Na przełomie stycznia i lutego grupa 20 osób wyruszyła z parafii św. Jakuba Apostoła w Głownie do Rzymu. Inicjatorem wyjazdu był ks. Stanisław Banach, proboszcz parafii, a zarazem dziekan głowieński. Drugim z kapłanów, który towarzyszył pielgrzymom, był wikariusz ks. Zbigniew Kielan, od niedawna kapelan miejscowego szpitala. Wierni z parafii św. Jakuba stanowili trzon wyprawy, ale były też osoby z Piątku i Sochaczewa.

Pojechali, żeby przywieźć do kaplicy szpitalnej relikwie bł. Franciszki Siedliskiej i jej duchowych córek nazaretanek, męczennic II wojny światowej.

Bogaty program pobytu w Wiecznym Mieście sprawił, że tak naprawdę wolnych chwil – nawet tych na zakup pamiątek – było niewiele. – Wszystko poszło dosyć sprawnie jak na grupę, która reprezentowała trzy pokolenia. W naszym gronie były osoby mające po 20, 30 lat, jak i te powyżej 70. Dla młodszych to był trud, a co dopiero dla starszych, ale nikt nie narzekał – mówi A. Seliga.

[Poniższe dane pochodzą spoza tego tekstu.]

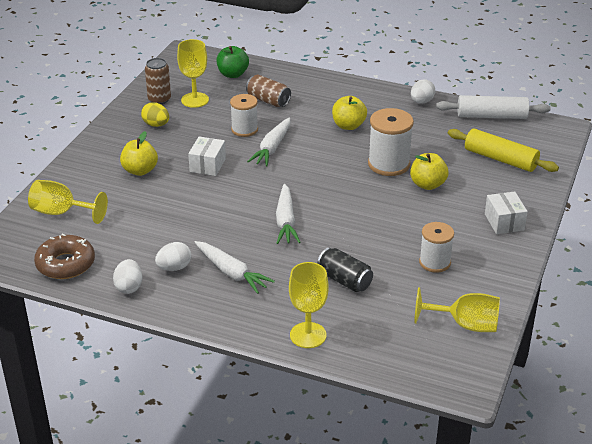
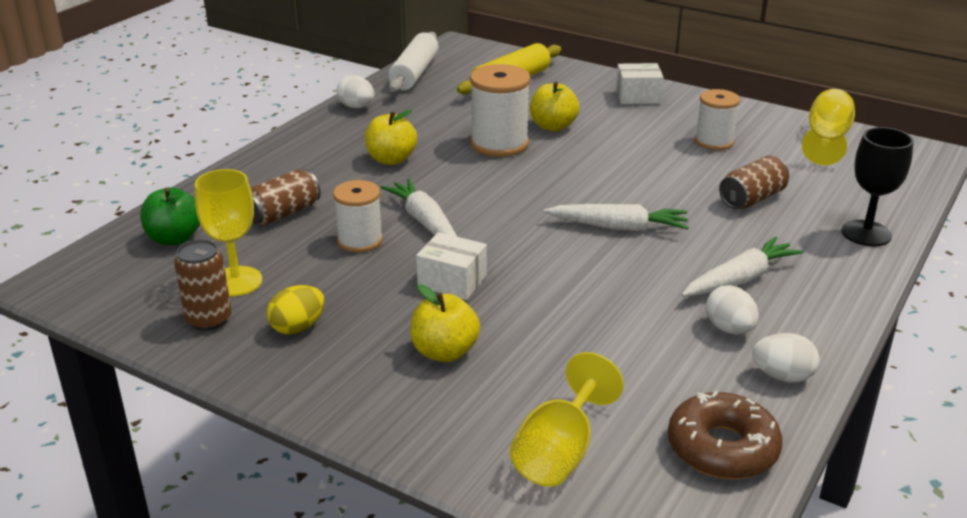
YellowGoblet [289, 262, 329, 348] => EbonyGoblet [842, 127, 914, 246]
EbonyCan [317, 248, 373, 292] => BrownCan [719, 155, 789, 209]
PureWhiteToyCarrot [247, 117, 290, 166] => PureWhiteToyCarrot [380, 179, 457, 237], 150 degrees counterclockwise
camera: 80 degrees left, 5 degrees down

Co zwiedzili i zobaczyli? Między innymi wszystkie cztery bazyliki większe, Muzea Watykańskie z ogrodami, Koloseum i Forum Romanum, Panteon, Schody Hiszpańskie czy plac Wenecki. Tych atrakcji było wiele. Co ciekawe, w rolę przewodnika, który ciekawie opowiadał o tych miejscach, wcielił się ks. Banach. Pielgrzymi dotarli również tam, gdzie osoby postronne nie mają wejścia. Grupa zwiedziła loggie watykańskie, miejsce urzędowania dostojników kościelnych. Przydały się tu znajomości ks. Zbigniewa, który studiował we Włoszech.

Wielkim przeżyciem było uczestnictwo w audiencji generalnej papieża Franciszka, i to w strefie VIP. – Próbowaliśmy zwrócić na siebie uwagę Ojca Świętego, krzycząc: „Papa Francesco! Papa Francesco!”. Papież spojrzał na nas i nam pobłogosławił – mówi Justyna Kośka z sochaczewskiej parafii św. Wawrzyńca.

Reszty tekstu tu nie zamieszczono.